Big Data

File Format Load Speeds: Parquet vs. Avro

We do a lot of work using HDFS as our file system. It provides us with a fault tolerant distribute environment to store our files. The two main file formats used with HDFS are Avro and Parquet. Since Parquet is a compressed format, I wondered how the performance of Parquet writes compare to Avro writes. So I setup some tests to figure this out.
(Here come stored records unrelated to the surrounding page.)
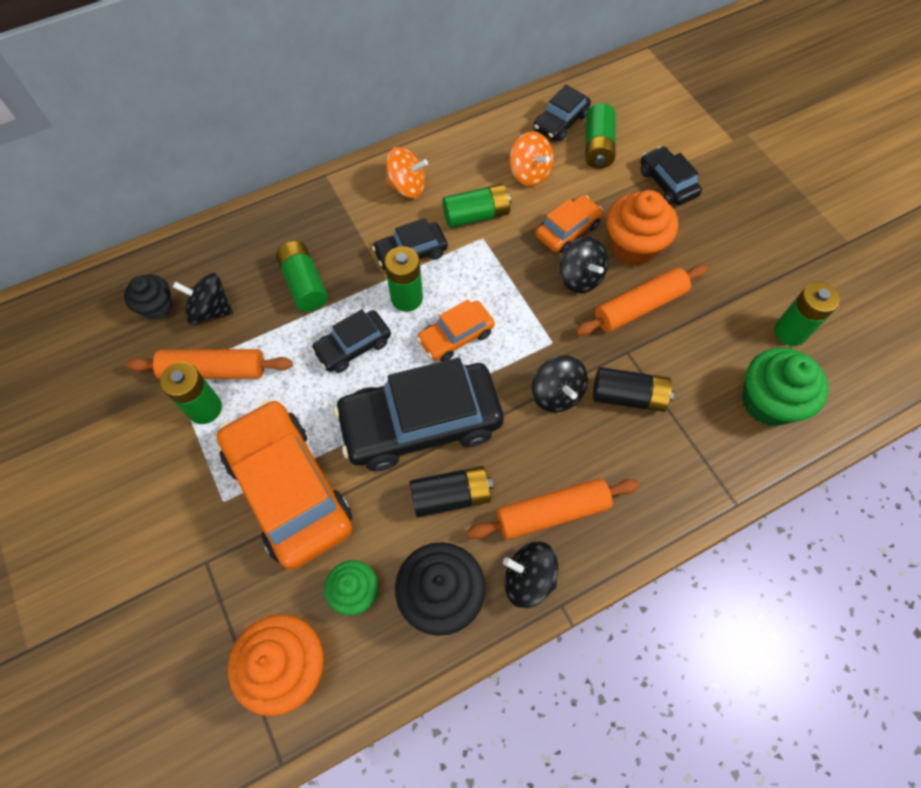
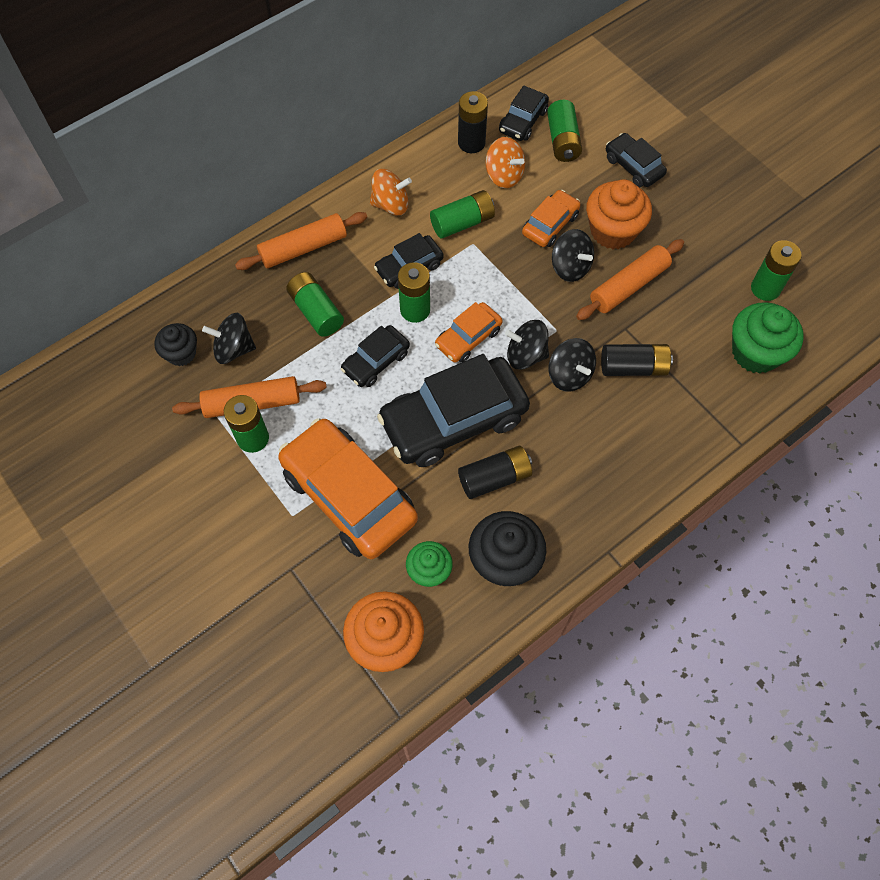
camera: 10 degrees left, 0 degrees up
(503, 136) = (471, 143): none -> black battery
(528, 579) = (576, 535): black spinning top -> black spinning top (525, 355)
(552, 512) = (586, 477): orange rolling pin -> orange rolling pin (303, 248)

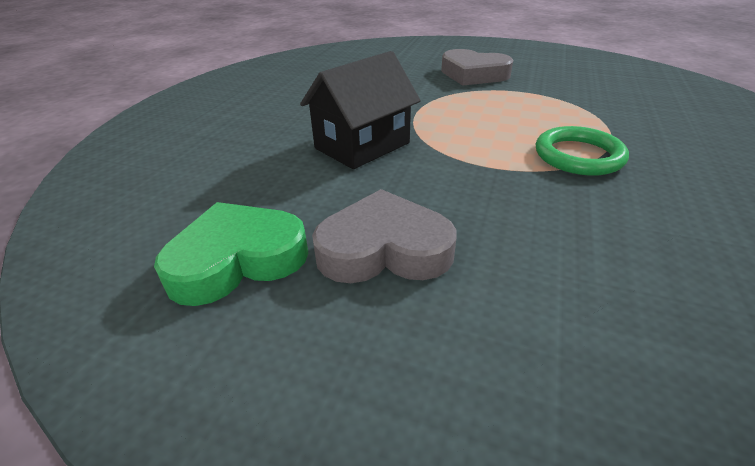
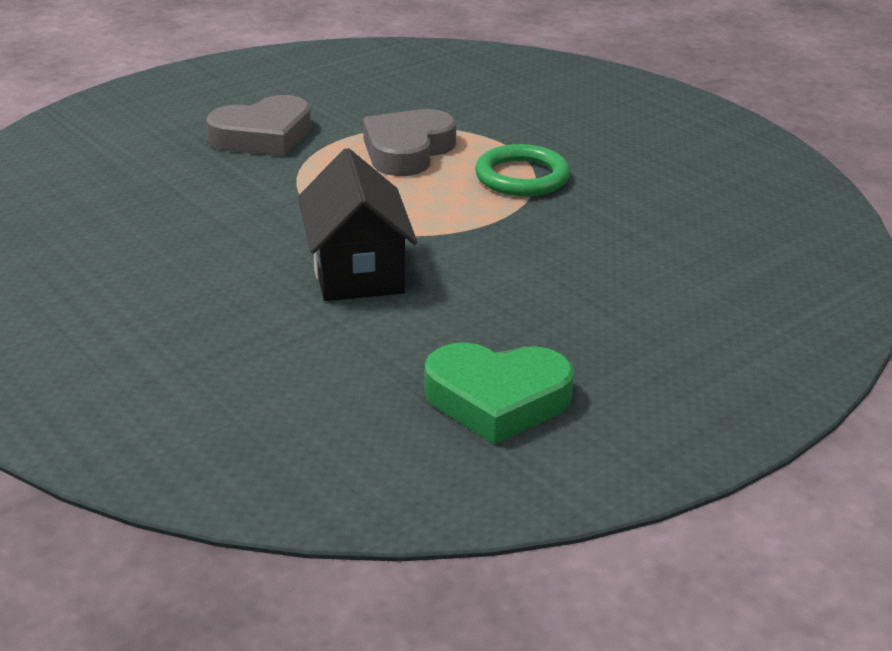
camera: 60 degrees left, 5 degrees down
(237, 260) = (497, 399): green heart -> green heart turned 90 degrees counterclockwise
(384, 249) = (557, 322): grey heart -> grey heart (407, 151)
Since Impala cannot write to Avro, I will be needing to perform these inserts in Hive (which will make the inserts longer). So I fire up my ole' Hive console and get started. First I need to create a table to insert into. I created one that is Avro backed and one that is Parquet backed. Then I insert into each of these tables 8 times with an "insert overwrite table avro select * from insertTable". The insertTable has 913304 Rows and 63 Columns with a partition column on the month. The resulting size of the Avro and Parquet directories on HDFS are 673.6M and 76.8M respectively. The following table displays the results.

Avro Parquet
128.121 114.786
99.132 112.18
97.644 125.045
97.627 97.107
97.17 96.553
98.832 104.718
97.14 108.456
97.104 98.2
AVERAGE AVERAGE
101.59 107.13

So I am seeing Parquet being almost 1/10th the size of Avro but only taking ~6% more time to write. If the application use pattern is one that is write once read many times, it makes sense to go with Parquet. But, depending on your data profile, even if you are writing many times, it may still make sense to use Parquet.  There may be other sets of data which widen the gap between these two formats. If anyone has any insight on how to do this, I could rerun these tests with updated data. Just leave a comment.

Next step is to Compare the write performance of Parquet vs Kudu.